Une contribution de Youcef Benzatat – Crise politique et fatalité de la crise
La fatalité traverse la société algérienne dans toutes ses composantes, y compris chez ses élites et ses partis politiques les plus irréductibles, les plus imperméables à la corruption et à la compromission avec le pouvoir, autoproclamé en tant que tel, autoritairement. C’est cette fatalité, que traduit la perception de la situation politique en tant que fait accompli, à la limite de l’irréversibilité, qui se présente comme la véritable crise. La crise n’est pas à proprement parler une crise politique. Car le régime n’est pas en crise en soi. Il est assis sur la certitude que son contrôle total sur la société, sur sa politique, sur son économie, sa culture est un acquis de stabilité irréversible. Pas seulement il a asservi la société, mais il s’est doté de moyens coercitifs imparables lui permettant de neutraliser toute constitution de rapport de force qui viendrait le menacer, par la dépolitisation de masse, la cooptation des forces d’opposition et la marginalisation des plus irréductibles parmi elles, qui finissent par lassitude à lui faire allégeance et rentrer dans les rangs.
C’est l’aliénation dans cette fatalité qui accule les élites, malgré elles, à ne pouvoir produire des discours de rupture et de projections dans des mobilisations citoyennes, qui viendraient traduire leur action dans une perspective de renversement de cette contradiction : de crise de fatalité à crise politique. C’est cette aliénation qui traduit leur déficit d’engagement à affronter le pouvoir dans sa nature intrinsèque, en se contentant de lui substituer une critique conjoncturelle sur les ratés de sa gouvernance et la défaillance de ses politiques de développement. Un déficit marqué par l’absence de revendications actives de l’Etat de droit, de séparation des instances politique, religieuse, militaire, civile, juridique et des libertés fondamentales : liberté de conscience, liberté d’expression et liberté d’association politique.
C’est l’aliénation dans cette crise de fatalité qui réduit généralement leur discours sur la crise politique dans ses fondements aux seules conséquences conjoncturelles qui la traduisent. Cette aliénation finit par être perçue par la conscience collective comme une démission et une trahison des idéaux de la Révolution dans ce qu’elle s’est fixée comme perspective d’édification d’une nation libre et égalitaire, par la souveraineté du citoyen et du peuple dans sa volonté politique.

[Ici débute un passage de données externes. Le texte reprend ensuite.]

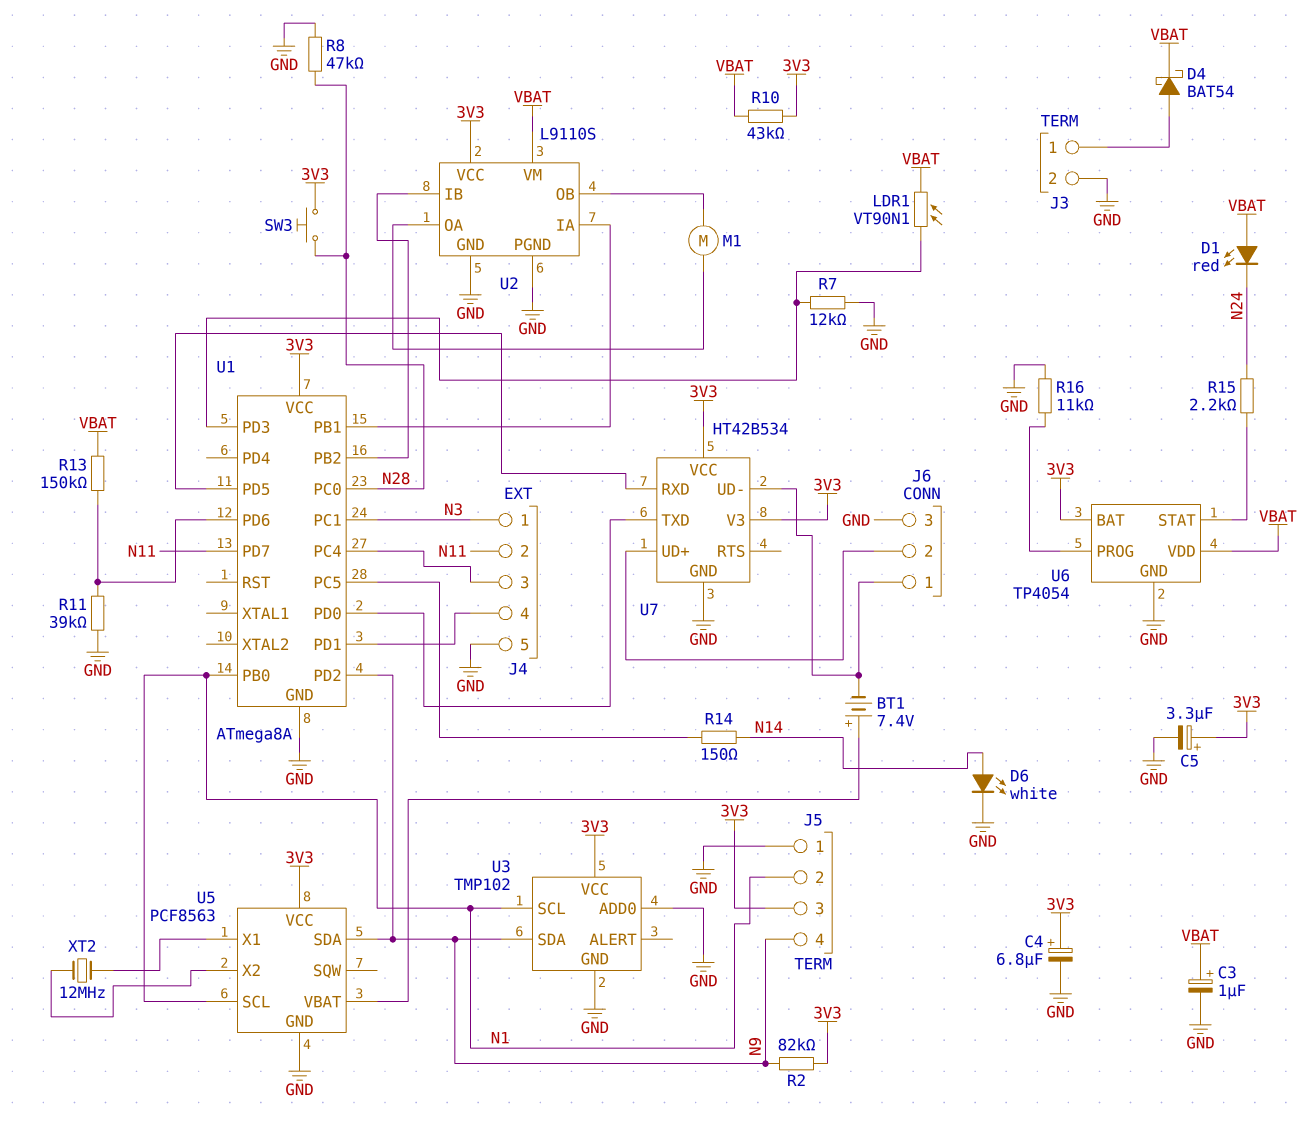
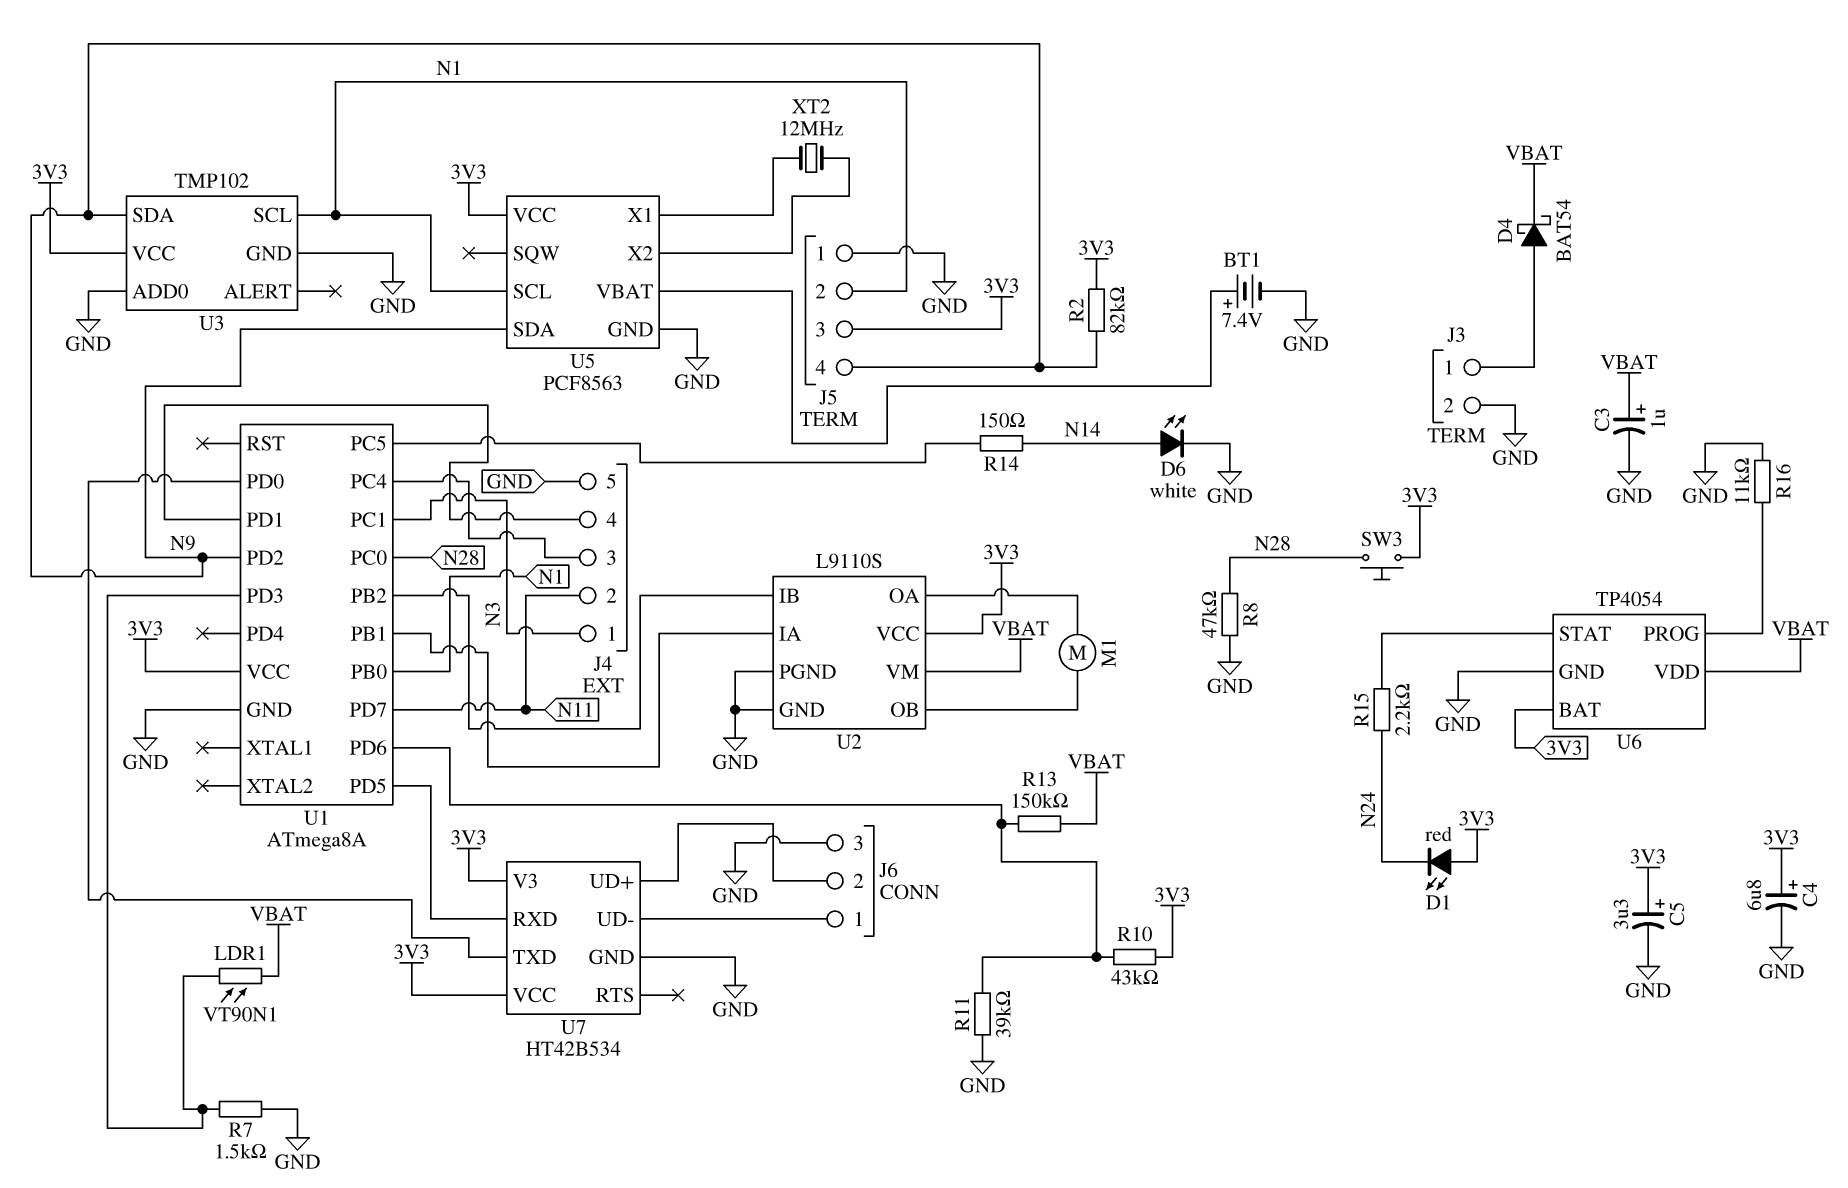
BT1: 7.4V (plus U5/VBAT, minus J6/1) -> 7.4V (plus U5/VBAT, minus GND)
D1: LED red (A VBAT, K N24) -> LED red (A 3V3, K N24)
R7: 12k (GND, U1/PD3) -> 1.5k (GND, U1/PD3)
R10: 43k (3V3, VBAT) -> 43k (3V3, U1/PD6)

Quant à la fatalité qui préside à l’action de l’opposition politique, qui considère son engagement comme étant fondé sur le sens éthique du politique, celle qui a choisi «l’entrisme» comme mode de lutte, sa marge de manœuvre reste emprisonnée dans cette contradiction et ne pourra déboucher, autrement, que sur l’exacerbation de cette même fatalité qu’elle prétend dépasser par son choix stratégique. Inaudible dans son action au sein des institutions du pouvoir, qu’elle prétend investir pour faire bouger les lignes du statu quo, au mieux, elle se doit de faire face à un autisme cynique, propre à toute dictature, ce segment politique de l’opposition vient paradoxalement renforcer cette contradiction de crise politique en une crise de fatalité assumée. Cette posture s’apparente à une forme non avouée d’impuissance et de résignation à s’émanciper de la vassalisation et de la soumission à la dictature.
En ce sens que tout engagement dans la lutte politique, qui se veut en rupture avec le système de pouvoir, qui prend en otage le politique et le destin de la nation, doit traduire ses objectifs à renverser au préalable cette contradiction de crise de fatalité en crise politique : boycotter les processus d’aliénation et les échéances de régulation par lesquels le pouvoir perpétue sa domination, en s’investissant dans l’espace publique et en militant pour une mobilisation citoyenne directe et indéfinie. Délaisser les subventions et la reconnaissance du pouvoir et leur substituer la reconnaissance collective dans une action pragmatique de proximité avec le citoyen, en canalisant les mécontentements et les colères dans une structuration militante, jusqu’à la constitution d’un véritable contre-pouvoir alternatif capable de renverser la fatalité en crise politique.